Jila Mossaed a publié 10 recueils de poésie en suédois depuis son premier ouvrage paru en 1997, « Månen och den eviga kon » (La lune et l'éternelle vache, non traduit en français). Pourtant, elle insiste: « Je ne suis pas très bonne en suédois ». Plutôt que de s'attarder sur les détails, elle souhaite approcher «l'âme de cette langue», qu'elle associe à la « tranquillité », « le silence » et « la nature ». « J'apprécie le fait que les gens ici ne se prennent pas la tête avec des choses comme la religion », note-t-elle encore. 

Une inspiration plus libre

Son écriture a changé en Suède. En Iran, «nous avons l'habitude de subir la pression des mollahs, de la religion et des rois, et nous avons toujours trouvé un moyen d'écrire autour de cela». Elle affirme sans détour: «Je n'ai pas envie de faire ça en Suède, je veux être directe. J'aime la vérité.»

Ses poèmes suédois sont «plus courageux politiquement» et la langue qu'elle y déploie est dénuée de fioritures, analyse-t-elle. Quand elle écrit en farsi, c'est l'inverse: «c'est comme si je plongeais dans un océan de mots». En suédois, «c'est comme si je me tenais au bord d'une piscine». «Je suis heureuse que la simplicité m'ait donné plus de liberté. Et ça plaît aux critiques!», se réjouit-elle dans un éclat de rire. Née au sein d'une famille non religieuse, Jila Mossaed est aujourd'hui ouvertement critique vis-à-vis du régime iranien, qu'elle qualifie de «brutal». «Je suis heureuse que les gens comprennent maintenant ce que signifie l'islam au pouvoir», lance-t-elle. «Ils tuent, exécutent, humilient et fouettent les femmes»

La fin du régime actuel approche, estime Jila Mossaed. Grâce aux Iraniens eux-mêmes, qui « osent critiquer et poser des questions ». Cependant, le coût pour y parvenir sera élevé, juge-t-elle : « Cela prendra du temps et ce sera sanglant. Les gens paieront le prix fort »

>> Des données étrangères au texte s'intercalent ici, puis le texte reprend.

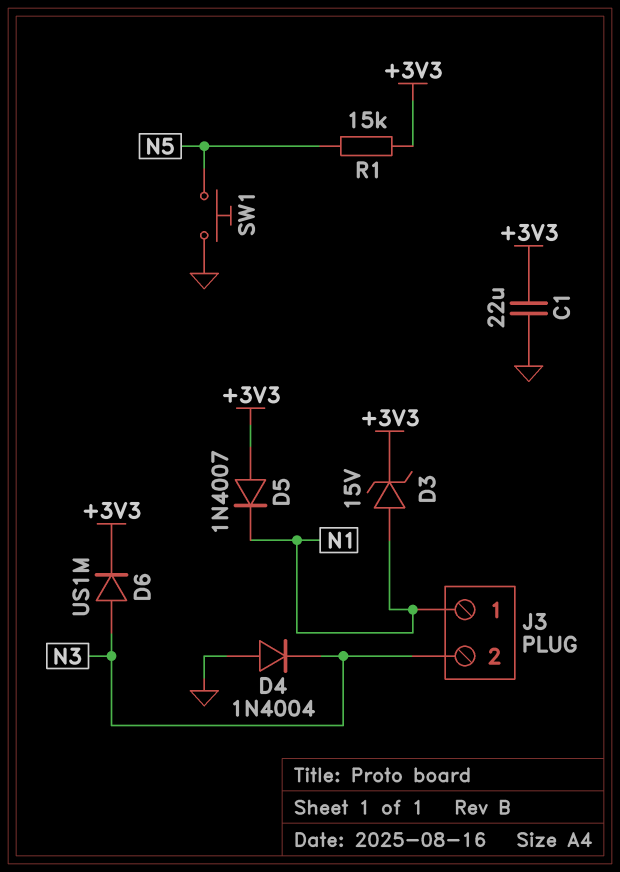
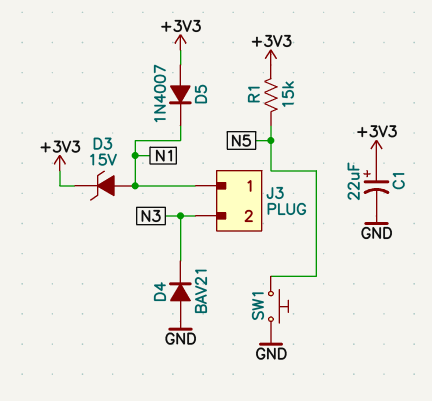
C1: 22uF (+3V3, GND) -> 22uF (plus +3V3, minus GND)
D4: diode 1N4004 (A GND, K N3) -> diode BAV21 (A GND, K N3)
D6: diode US1M (A N3, K +3V3) -> none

Avant de déménager à Göteborg, l'Iranienne naturalisée suédoise a longtemps vécu à Värmland. À défaut de nouer des liens avec les Suédois, distants de prime abord, elle a appris à chérir la forêt. En se promenant dans les bois, elle tendait sa main vers les branches des arbres. « Parfois, je me dis que j'ai été acceptée par la forêt avant de l'être par les gens », conclut-elle, philosophe.